Guatemala will Konsulat in Oaxaca eröffnen

von Nadia Altamirano Díaz

(Mexiko-Stadt, 25. Januar 2011, cimac).- Anlässlich eines Treffens mit mexikanischen Regierungsvertreter*innen am 21. und 22.Januar 2011 verkündete die Botschafterin Guatemalas in Mexiko, Rita Claverie Díaz, das Interesse ihrer Regierung, im Bundesstaat Oaxaca ein Konsulat zu eröffnen.

Eréndira Cruzvillegas, Vorsitzende der Sonderkommission für Menschenrechte in der Regierung von Gouverneur Gabino Cué in Oaxaca, erklärte, dass die Eröffnung dieses Konsulats Klagen und Anzeigen von guatemaltekischen Migrant*innen ermöglichen würde, die Opfer von Gewalttaten in Oaxaca wurden. Bisher gibt es im Süden Mexikos Konsulate von Guatemala und El Salvador nur in den Bundesstaaten Chiapas und Veracruz. In einem Interview hob Cruzvillegas hervor, dass auch Migrant*innen aus El Salvador diese Instanz in Anspruch nehmen könnten. Die Konsulate unterstützen auch Staatsangehörige beider Länder, die sich im Prozess der Abschiebung befinden.

Besorgniserregende Situation der MigrantInnen

Die Vorsitzende der Sonderkommission bezeichnet die Situation der mittelamerikanischen Migrant*innen als besorgniserregend. Durch Oaxaca verlaufen die vier wichtigen Eisenbahnlinien zwischen Nord und Süd, dem Golf von Mexiko und dem Pazifik. Von 25 gefährlichen Punkten auf diesen überregionalen Strecken liegen vier in Oaxaca. Das hatte kürzlich der Exekutivsekretär des Bundesstaatlichen Systems für Öffentliche Sicherheit, Juan Miguel Alcántara, erklärt.

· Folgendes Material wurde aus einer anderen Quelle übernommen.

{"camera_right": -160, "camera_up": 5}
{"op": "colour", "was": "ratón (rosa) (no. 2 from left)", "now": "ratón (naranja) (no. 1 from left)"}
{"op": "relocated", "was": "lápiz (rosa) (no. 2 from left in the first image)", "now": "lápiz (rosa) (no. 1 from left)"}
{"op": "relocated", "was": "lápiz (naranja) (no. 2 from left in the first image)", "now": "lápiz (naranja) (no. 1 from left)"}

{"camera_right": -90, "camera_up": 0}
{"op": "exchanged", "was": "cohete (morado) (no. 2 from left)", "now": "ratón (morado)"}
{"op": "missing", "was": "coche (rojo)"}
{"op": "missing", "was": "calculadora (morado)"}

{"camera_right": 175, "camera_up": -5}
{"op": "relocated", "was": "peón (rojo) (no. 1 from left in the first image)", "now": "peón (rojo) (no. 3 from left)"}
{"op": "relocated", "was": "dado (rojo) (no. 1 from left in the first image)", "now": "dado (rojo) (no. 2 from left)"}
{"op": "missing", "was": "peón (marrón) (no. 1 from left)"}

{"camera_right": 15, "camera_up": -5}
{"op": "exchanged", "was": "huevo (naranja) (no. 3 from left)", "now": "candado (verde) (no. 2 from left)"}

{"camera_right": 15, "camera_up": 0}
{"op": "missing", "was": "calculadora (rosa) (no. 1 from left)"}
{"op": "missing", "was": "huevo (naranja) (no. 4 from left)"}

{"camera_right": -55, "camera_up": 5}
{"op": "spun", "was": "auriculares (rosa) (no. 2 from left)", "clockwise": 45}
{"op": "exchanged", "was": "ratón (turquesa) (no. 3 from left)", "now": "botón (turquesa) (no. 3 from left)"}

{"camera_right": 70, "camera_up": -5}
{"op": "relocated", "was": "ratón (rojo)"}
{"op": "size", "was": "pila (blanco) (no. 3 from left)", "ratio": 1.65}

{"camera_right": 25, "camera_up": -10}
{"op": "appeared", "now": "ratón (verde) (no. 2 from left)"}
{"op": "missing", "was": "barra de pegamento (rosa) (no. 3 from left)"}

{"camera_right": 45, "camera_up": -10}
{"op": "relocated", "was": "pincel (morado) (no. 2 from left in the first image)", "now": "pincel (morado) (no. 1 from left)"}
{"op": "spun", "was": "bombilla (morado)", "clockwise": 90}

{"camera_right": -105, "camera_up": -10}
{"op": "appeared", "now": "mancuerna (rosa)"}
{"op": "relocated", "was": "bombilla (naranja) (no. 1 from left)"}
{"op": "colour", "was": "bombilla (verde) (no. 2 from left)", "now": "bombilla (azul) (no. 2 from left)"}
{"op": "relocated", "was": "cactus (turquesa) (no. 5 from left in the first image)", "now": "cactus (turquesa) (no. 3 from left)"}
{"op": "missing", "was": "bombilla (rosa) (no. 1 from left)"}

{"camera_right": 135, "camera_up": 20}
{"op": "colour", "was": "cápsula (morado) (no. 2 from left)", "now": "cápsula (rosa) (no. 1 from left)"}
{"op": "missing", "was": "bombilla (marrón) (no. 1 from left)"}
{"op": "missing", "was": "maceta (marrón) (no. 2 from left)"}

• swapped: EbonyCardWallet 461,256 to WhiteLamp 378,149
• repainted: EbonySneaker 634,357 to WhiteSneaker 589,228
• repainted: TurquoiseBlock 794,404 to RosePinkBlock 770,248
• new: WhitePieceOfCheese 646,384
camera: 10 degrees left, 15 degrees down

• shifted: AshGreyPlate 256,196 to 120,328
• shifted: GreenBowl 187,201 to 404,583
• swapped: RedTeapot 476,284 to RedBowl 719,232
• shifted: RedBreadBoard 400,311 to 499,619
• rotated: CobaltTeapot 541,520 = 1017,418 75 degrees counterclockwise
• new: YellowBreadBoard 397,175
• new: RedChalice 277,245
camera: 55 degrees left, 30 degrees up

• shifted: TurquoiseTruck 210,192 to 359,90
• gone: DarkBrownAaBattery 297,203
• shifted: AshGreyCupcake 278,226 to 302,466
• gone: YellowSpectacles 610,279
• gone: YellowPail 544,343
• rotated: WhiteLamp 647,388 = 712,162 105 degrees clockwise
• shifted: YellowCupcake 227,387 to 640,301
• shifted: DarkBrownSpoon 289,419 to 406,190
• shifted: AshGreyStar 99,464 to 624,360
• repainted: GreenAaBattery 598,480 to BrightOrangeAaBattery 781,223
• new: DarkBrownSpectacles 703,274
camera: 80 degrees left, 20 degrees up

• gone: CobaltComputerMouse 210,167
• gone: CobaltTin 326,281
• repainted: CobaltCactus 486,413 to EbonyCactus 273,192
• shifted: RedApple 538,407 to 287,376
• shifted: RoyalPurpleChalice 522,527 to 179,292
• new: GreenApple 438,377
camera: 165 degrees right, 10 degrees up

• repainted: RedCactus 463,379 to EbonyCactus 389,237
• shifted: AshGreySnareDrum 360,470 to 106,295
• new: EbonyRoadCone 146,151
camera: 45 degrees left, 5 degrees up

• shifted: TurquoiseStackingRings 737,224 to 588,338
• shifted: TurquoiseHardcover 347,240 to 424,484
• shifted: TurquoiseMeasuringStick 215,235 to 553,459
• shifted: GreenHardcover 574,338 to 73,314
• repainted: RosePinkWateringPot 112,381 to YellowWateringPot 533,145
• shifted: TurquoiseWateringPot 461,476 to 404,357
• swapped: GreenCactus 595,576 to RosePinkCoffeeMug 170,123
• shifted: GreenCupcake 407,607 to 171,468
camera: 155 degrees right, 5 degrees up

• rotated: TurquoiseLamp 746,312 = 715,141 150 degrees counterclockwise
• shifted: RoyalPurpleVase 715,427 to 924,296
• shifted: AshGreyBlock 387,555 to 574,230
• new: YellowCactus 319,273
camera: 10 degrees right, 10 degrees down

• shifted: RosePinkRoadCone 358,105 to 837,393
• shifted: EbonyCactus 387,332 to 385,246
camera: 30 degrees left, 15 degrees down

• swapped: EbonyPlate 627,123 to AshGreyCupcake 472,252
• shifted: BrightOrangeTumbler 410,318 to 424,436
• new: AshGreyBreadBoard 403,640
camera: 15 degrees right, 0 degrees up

“Die Lage ist sehr schwerwiegend und wir müssen Anstrengungen bündeln, um eine Wiederholung der Menschenrechtsverletzungen zu verhindern”, betonte Cruzvillegas: “Es wird ein Modell entwickelt, welches nicht nur die Migrant*innen einbezieht, sondern auch die anderen Akteure in die Verantwortung nimmt. Für ein friedliches Zusammenleben arbeiten wir mit den Kommunen im Istmo (Süden von Oaxaca an der Grenze zu Chiapas zwischen Pazifik und dem Golf von Mexiko – Anm.Ü.) zusammen.”

Am 11.Januar 2011 stellte die Regierung Oaxacas das „Integrale Modell des friedlichen Zusammenlebens mit MigrantInnen“ vor. Vier Tage später nahm ein mobiles Team mit Ambulanz und Grundversorgung in der Herberge „Hermanos en el Camino“ des Priesters Alejandro Solalinde in der Stadt Ixtepec im Istmo von Tehuantepec seine Arbeit auf.

Cruzvillegas zufolge wäre es ideal, wenn das Konsulat von Guatemala in eben dieser Zone des Istmo eröffnet würde, dort, wo Chiapas und Veracruz fast aneinander grenzen und die zahllosen Frachtzüge aus dem Süden Frauen, Männer und Kindern bringen, deren Zahl niemand kennt.